Shamisen tablature with LilyPond
I’ve been playing the Tsugaru shamisen for a couple of years, with a lesson almost every week. In that time, I’ve made good progress, and I’ve learned a whole lot of pieces. What I haven’t seen much of, however, is good quality sheet music.
The shamisen has its own tablature-based notation system. As it’s quite a niche instrument, especially outside Japan, there’s not really much software to help with making scores, and a lot of scores are handwritten and/or multiple-generation photocopies that are hard to read.
Motivated by one particularly illegible score I was trying to learn, I decided to do something about it.

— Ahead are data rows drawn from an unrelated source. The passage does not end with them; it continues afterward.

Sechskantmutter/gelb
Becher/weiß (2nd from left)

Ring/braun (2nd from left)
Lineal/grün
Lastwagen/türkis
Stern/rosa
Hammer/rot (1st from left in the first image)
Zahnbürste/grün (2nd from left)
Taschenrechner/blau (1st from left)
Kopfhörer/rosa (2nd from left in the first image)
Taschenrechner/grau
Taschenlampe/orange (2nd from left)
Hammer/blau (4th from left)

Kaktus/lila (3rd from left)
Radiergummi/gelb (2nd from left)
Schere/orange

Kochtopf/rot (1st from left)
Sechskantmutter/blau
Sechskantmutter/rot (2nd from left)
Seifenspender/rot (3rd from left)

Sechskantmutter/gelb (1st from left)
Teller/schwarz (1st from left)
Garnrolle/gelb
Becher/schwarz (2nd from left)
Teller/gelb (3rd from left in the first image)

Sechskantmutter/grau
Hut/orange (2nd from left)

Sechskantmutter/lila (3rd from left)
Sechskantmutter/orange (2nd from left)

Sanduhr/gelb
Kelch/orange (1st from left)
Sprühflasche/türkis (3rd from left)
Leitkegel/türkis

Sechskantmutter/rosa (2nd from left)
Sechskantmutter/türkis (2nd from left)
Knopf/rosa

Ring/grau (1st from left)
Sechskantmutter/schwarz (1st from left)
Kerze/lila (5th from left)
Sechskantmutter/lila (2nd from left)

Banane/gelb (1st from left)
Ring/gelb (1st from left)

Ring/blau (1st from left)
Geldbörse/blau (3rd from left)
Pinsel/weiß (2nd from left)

LilyPond is a complicated and powerful free and open source music engraver. The thing I like about it is that it is not WYSIWYG. It’s closer to LaTeX in its separation of content from presentation. It’s harder to get started, perhaps, but it’s repeatable, and it’s possible to make large changes without a lot of fiddling.
As well as the regular five-line Western musical notation system, LilyPond can produce tablature. But not shamisen tablature. At least, not out of the box. Tsugaru shamisen tablature has a few peculiarities:
- The stops are not numbered strictly in semitones: there are two whole-tone gaps in the numbering system.
- Rests are notated as small round dots.
- Note and rest length is indicated by a number of bars under the position number.
- Each note can have a small katakana letter underneath to indicate that it is to be played as an upstroke, by plucking with the left-hand, as a hammer-on, by raking across from a lower string, or muted quickly.
- Some sequences of notes (like the 4300 phrases) should be set closer together.
One by one, by reading a lot of the LilyPond source and by writing a lot of Scheme code (its extension language), I overcame these obstacles.
Here’s the result: lilypond-shamisen lets you include one file and typeset beautiful readable shamisen music, as illustrated above.
I’ll be writing about what I’ve done with it next.